Dans sa stratégie d’autosuffisance technologique, le gouvernement chinois a établi une directive imposant l’utilisation exclusive de puces d’intelligence artificielle fabriquées localement dans les nouveaux centres de données financés par l’État. Selon des sources informées, cette mesure concerne aussi bien des projets en phase de planification que des installations en construction, et s’applique également à tous ceux impliquant une intervention publique, qu’il s’agisse de subventions, de participations ou d’engagements d’achat.
La mise en œuvre précise en dit long : depuis octobre, les régulateurs ont ordonné que les projets avec moins de 30 % d’avancement retirent tout hardware étranger d’IA déjà installé ou annulant les commandes en cours. Pour les projets plus avancés, la décision sera prise « au cas par cas », mais le message est clair : l’infrastructure critique financée par l’État sera construite avec du silice national.

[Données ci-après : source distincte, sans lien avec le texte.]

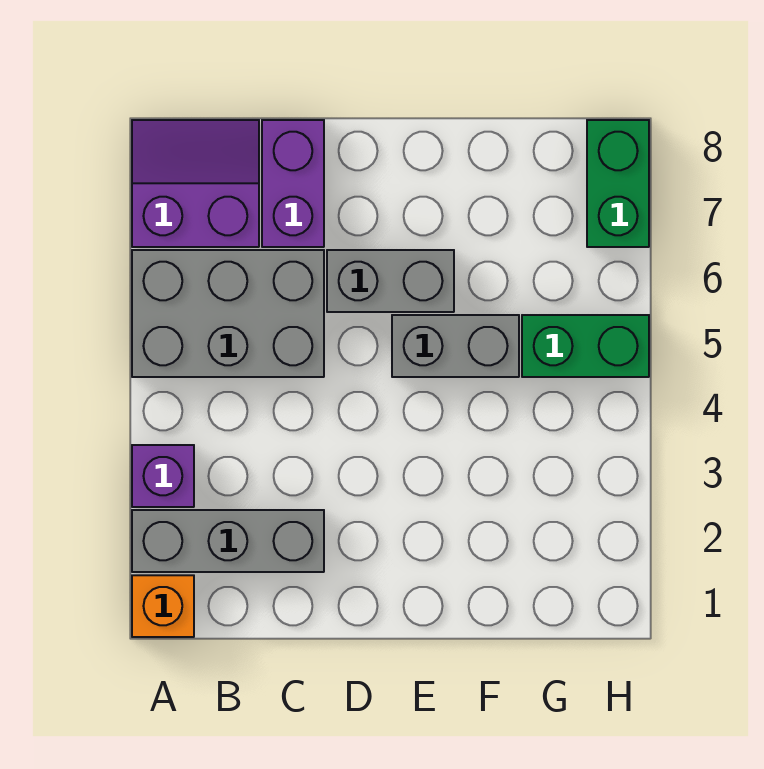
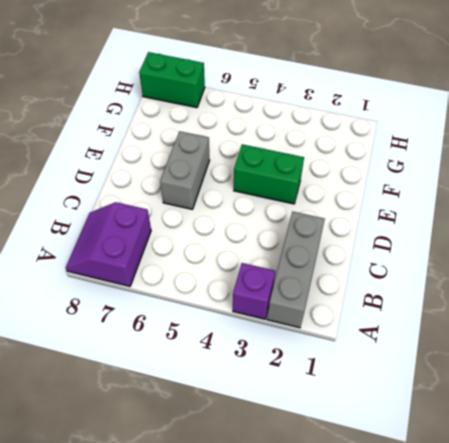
green brick E3:E4 level 1 -> green brick G5:H5 level 1
none -> orange brick A1 level 1
none -> grey brick A5:C6 level 1

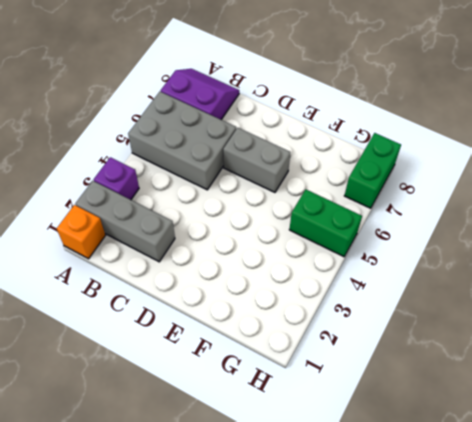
none -> purple brick C7:C8 level 1
none -> grey brick E5:F5 level 1

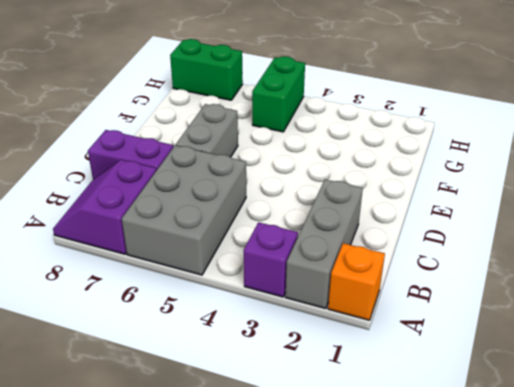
none -> grey brick E5:F5 level 1

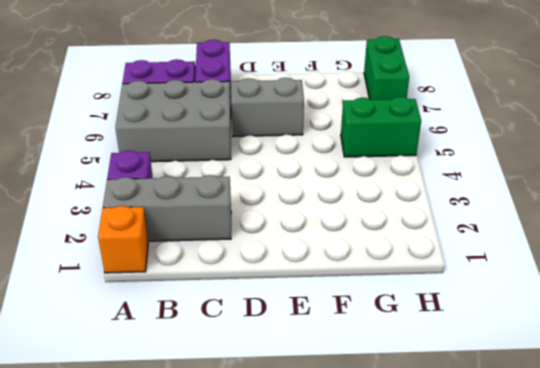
none -> grey brick E5:F5 level 1

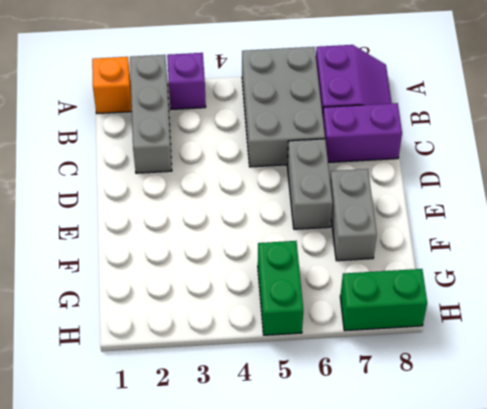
grey brick E7:F7 level 1 -> grey brick E5:F5 level 1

Ce coup de force ferme la porte aux fournisseurs occidentaux tels que NVIDIA, AMD et Intel — les grands acteurs du marché mondial de l’accélération IA —, et inclut des produits « coupés » pour la Chine, comme NVIDIA H20. La situation intervient dans un contexte particulièrement tendu : après l’annonce de Washington que les GPU Blackwell de dernière génération ne seront pas exportés vers la Chine, Pékin rejoue la carte en accélérant son programme « la technologie domestique d’abord ».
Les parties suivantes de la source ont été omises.